As detailed in the September 8th Federal Register, the U.S. Environmental Protection Agency (EPA) and the U.S. Army Corps of Engineers (Corps) published a final rule amending the “Revised Definition of ‘Waters of the United States’” rule. Effective immediately, without any opportunity for public comment, this rule was put into effect. It recalibrates key elements of the regulations directing the agencies’ jurisdiction over waters of the United States (WOTUS).
This sweeping legality aligns with the U.S. Supreme Court’s May 25, 2023 decision in Sackett v. EPA. The ruling drastically trims federal jurisdiction over wetlands. While the implications of this decision are vast and still unfolding, the immediate shift signals significant changes for corporate compliance.
So, what does this mean for the corporations and law firms maneuvering the intricacies of this new landscape? Firstly, the gritty analysis of environmental impact statements for new projects may become simpler. Since fewer wetlands now fall within the jurisdiction of WOTUS regulations, there could be a significant drop in the number of projects requiring such evaluations.

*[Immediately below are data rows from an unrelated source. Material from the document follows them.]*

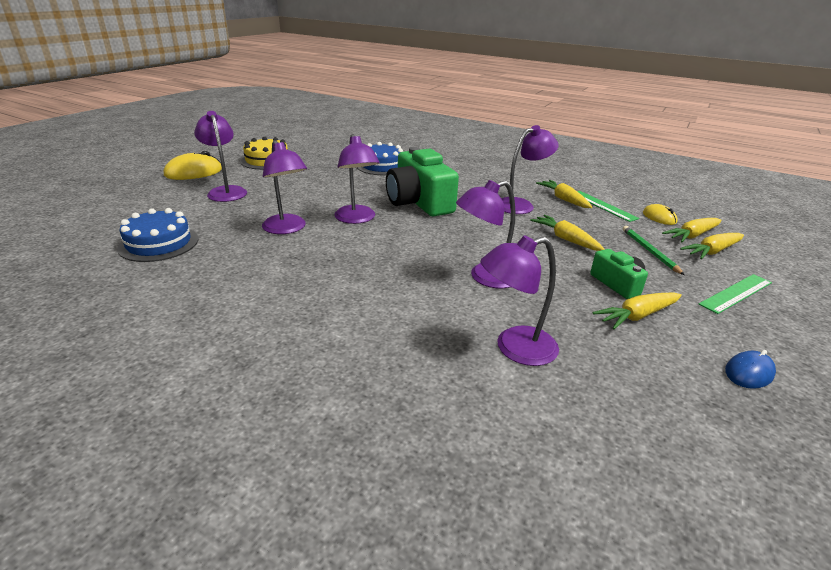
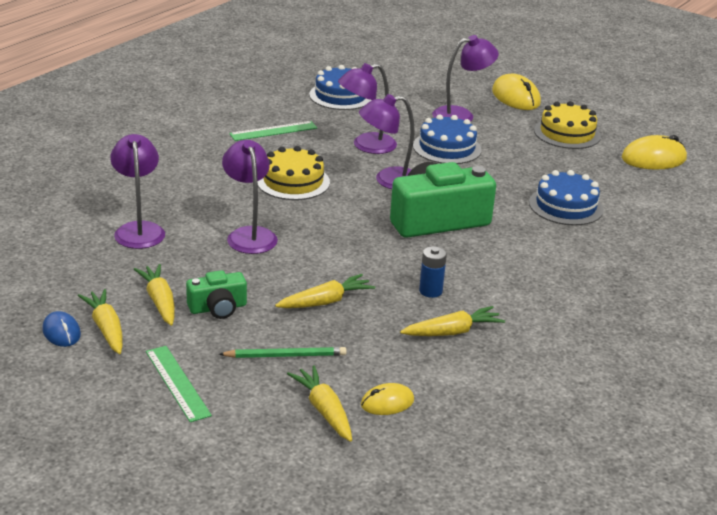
camera: 95 degrees right, 0 degrees up
(292, 197) = (447, 148): none -> blue cake
(308, 143) = (653, 158): none -> yellow mouse
(370, 261) = (293, 181): none -> yellow cake
(521, 205) = (430, 291): purple lamp -> blue battery
(602, 205) = (431, 361): green ruler -> green ruler (273, 131)
(712, 251) = (276, 409): yellow carrot -> yellow carrot (106, 328)

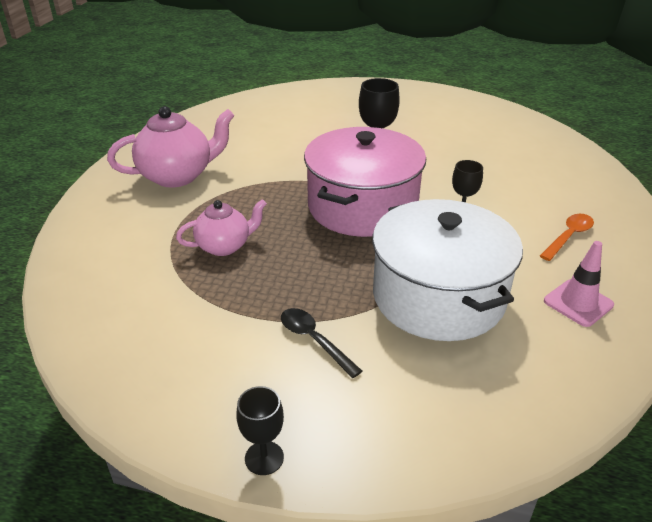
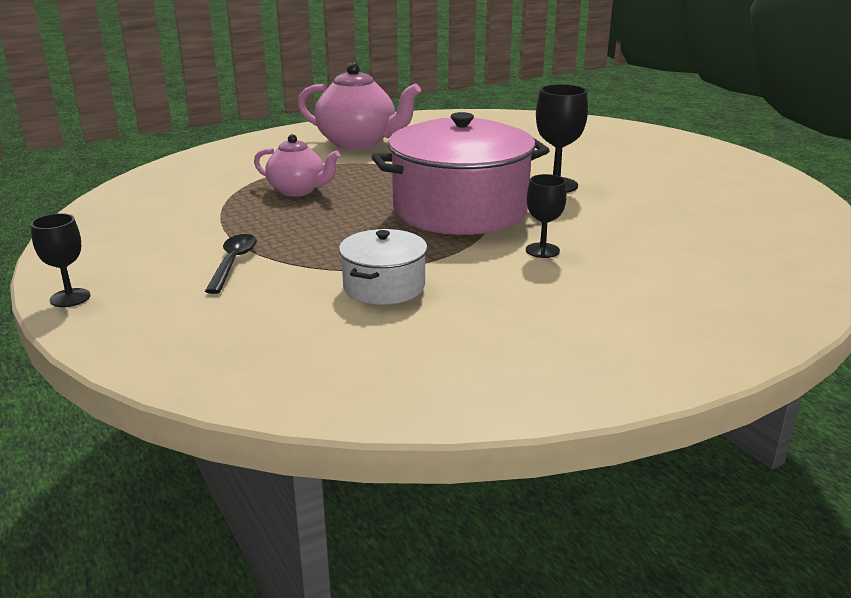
camera: 45 degrees right, 10 degrees down
(438, 296) = (384, 286): white pot -> white pot, size x0.50
(568, 237) = (625, 311): orange spoon -> none
(578, 303) = (506, 354): pink traffic cone -> none

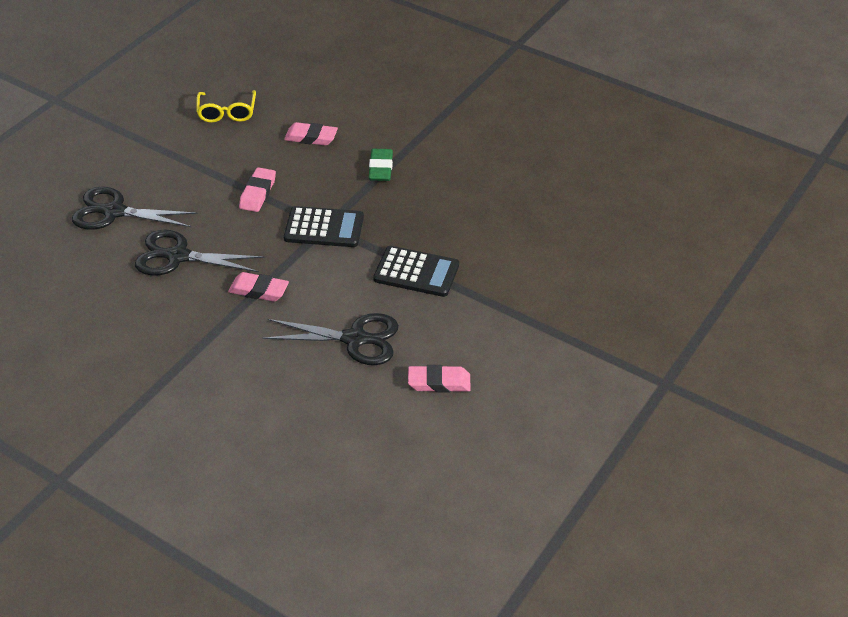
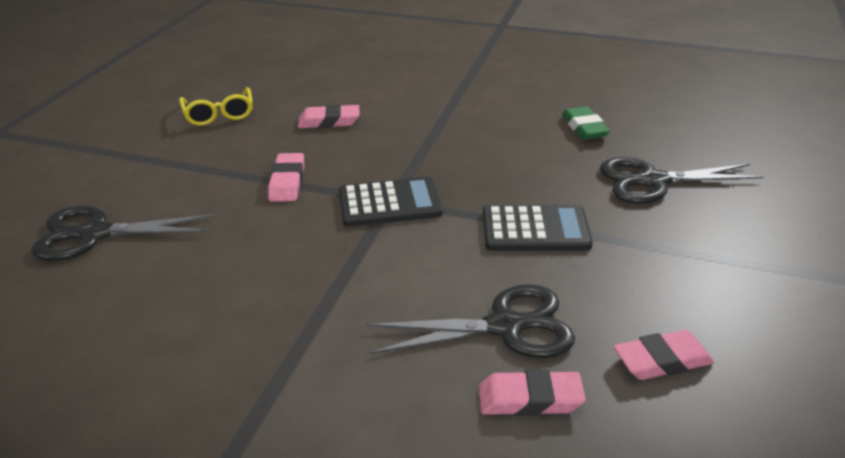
camera: 15 degrees left, 10 degrees down
(178, 256) = (202, 270): black scissors -> black scissors (653, 181)
(259, 290) = (335, 290): pink eraser -> pink eraser (530, 399)
(381, 168) = (426, 136): green eraser -> green eraser (584, 128)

Additionally, the reinterpretation of jurisdiction could alleviate a certain layer of regulatory burden. But, it is important to note that state-level regulations may still apply and even in some cases they could tighten in response. Therefore, while compliance in relation to federal law may become less stringent, companies may concurrently face additional challenges at the state level.
What seemed a sudden alteration in the regulatory framework serves as a reminder to corporations and law firms of the complexities and the dynamic nature of environmental law. Staying updated and continuously reassessing the impact of such changes on business activities is more pivotal than ever.